Kordonboyu'na akın eden binlerce insan, kırmızıyla beyazın dansını izlemeye gelmişti. Dalgaların usul usul çarptığı kıyıda, bir milletin diriliş destanı yeniden hayat buldu. Genci, yaşlısı, çocuğu... Hepsi aynı duygu etrafında kenetlenmişti. Kimi 'İzmir marşları' söylüyor, kimi gözlerinden süzülen mutluluk gözyaşlarını saklamaya çalışıyordu.
Gökyüzü Ateşten Çiçeklerle Doldu
Ve sonra... O an geldi. Saatler 21.00'ı gösterdiğinde, gökyüzü adeta ateşten çiçeklerle doldu. Havai fişek gösterisi öyle bir coşku yarattı ki, insanların çığlıkları denizin uğultusuna karıştı. Dakikalarca süren bu büyülü an, cep telefonu ekranlarına değil, hafızalara kaydoldu. Çünkü bazı anlar vardır—paylaşılmaz, yaşanır.

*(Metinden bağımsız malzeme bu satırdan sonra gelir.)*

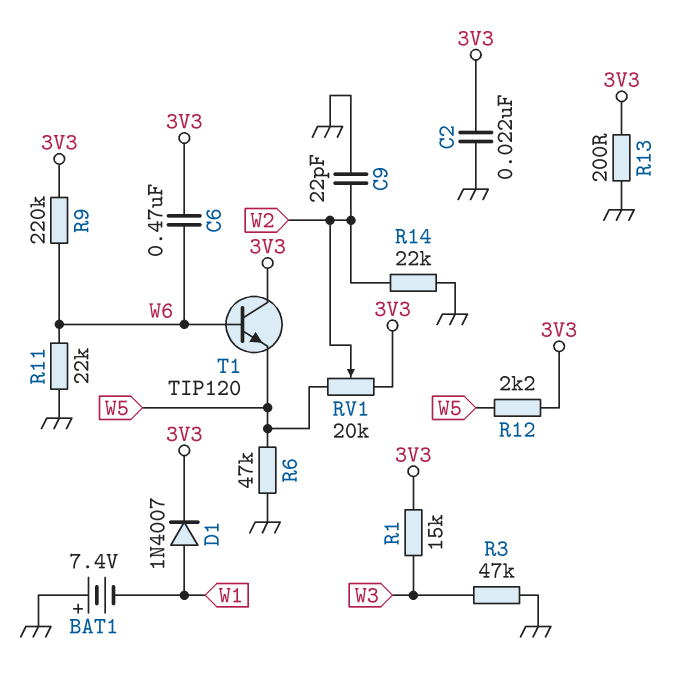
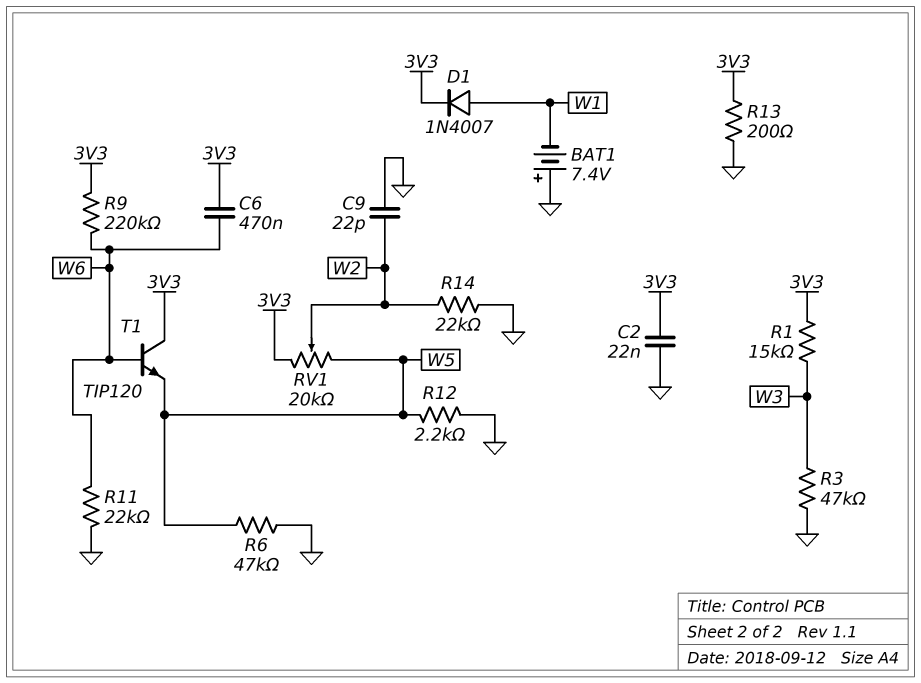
R12: 2.2k (3V3, W5) -> 2.2k (GND, W5)

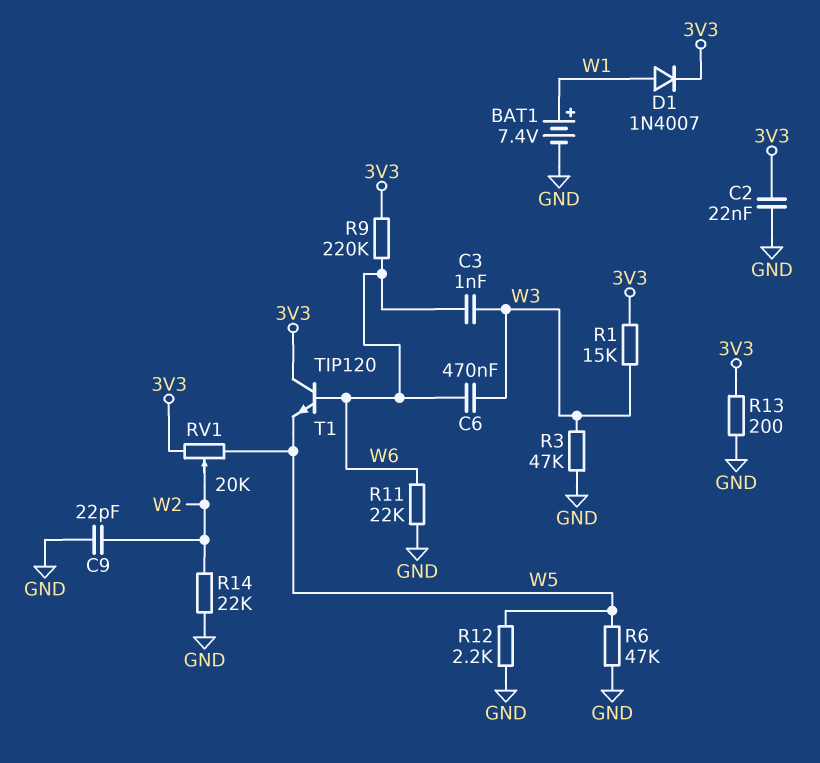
BAT1: 7.4V (plus GND, minus W1) -> 7.4V (plus W1, minus GND)
C3: none -> 1nF (W3, W6)
C6: 470nF (3V3, W6) -> 470nF (W3, W6)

Belediye yetkilileri, bu gece için haftalardır hummalı bir çalışma yürüttüklerini söylediler. "Amacımız," diye açıklıyor bir yetkili, "sadece bir kutlama düzenlemek değil, tarihi hissettirmekti. İzmirlilere o ruhu yeniden yaşatmak." Ve sanırım başardılar da.
Dalga Dalga Yayılan Neşe
Sahildeki coşku öyle yoğundu ki, çevredeki sokaklara, evlere, cafelere kadar yayıldı. Restoranlar Türk bayraklarıyla donatılmıştı, vitrinler kırmızı-beyaz temalarla süslenmişti. Garsonlar bile özel dizayn edilmiş formalarıyla hizmet veriyordu müşterilere. Her detay, ince ince düşünülmüştü.
Bir baba, omzunda taşıdığı küçük kızına olanları anlatıyordu: "Bak kızım," diyordu sesi titreyerek, "bu bayrağın dalgalandığı her yer bizim. Bunu asla unutma." İşte bu—nesilden nesile aktarılan bir bilinçti aslında kutlamaların özü.
Gece yarısına doğru kalabalık yavaş yavaş dağılmaya başladığında bile, insanların yüzündeki o gülümseme hiç kaybolmadı. Çünkü biliyorlardı: Bu coşku sadece bir geceye sığmazdı. İzmir ruhu, her dokuz Eylül'de yeniden doğacak—tıpkı 101 yıl önce olduğu gibi.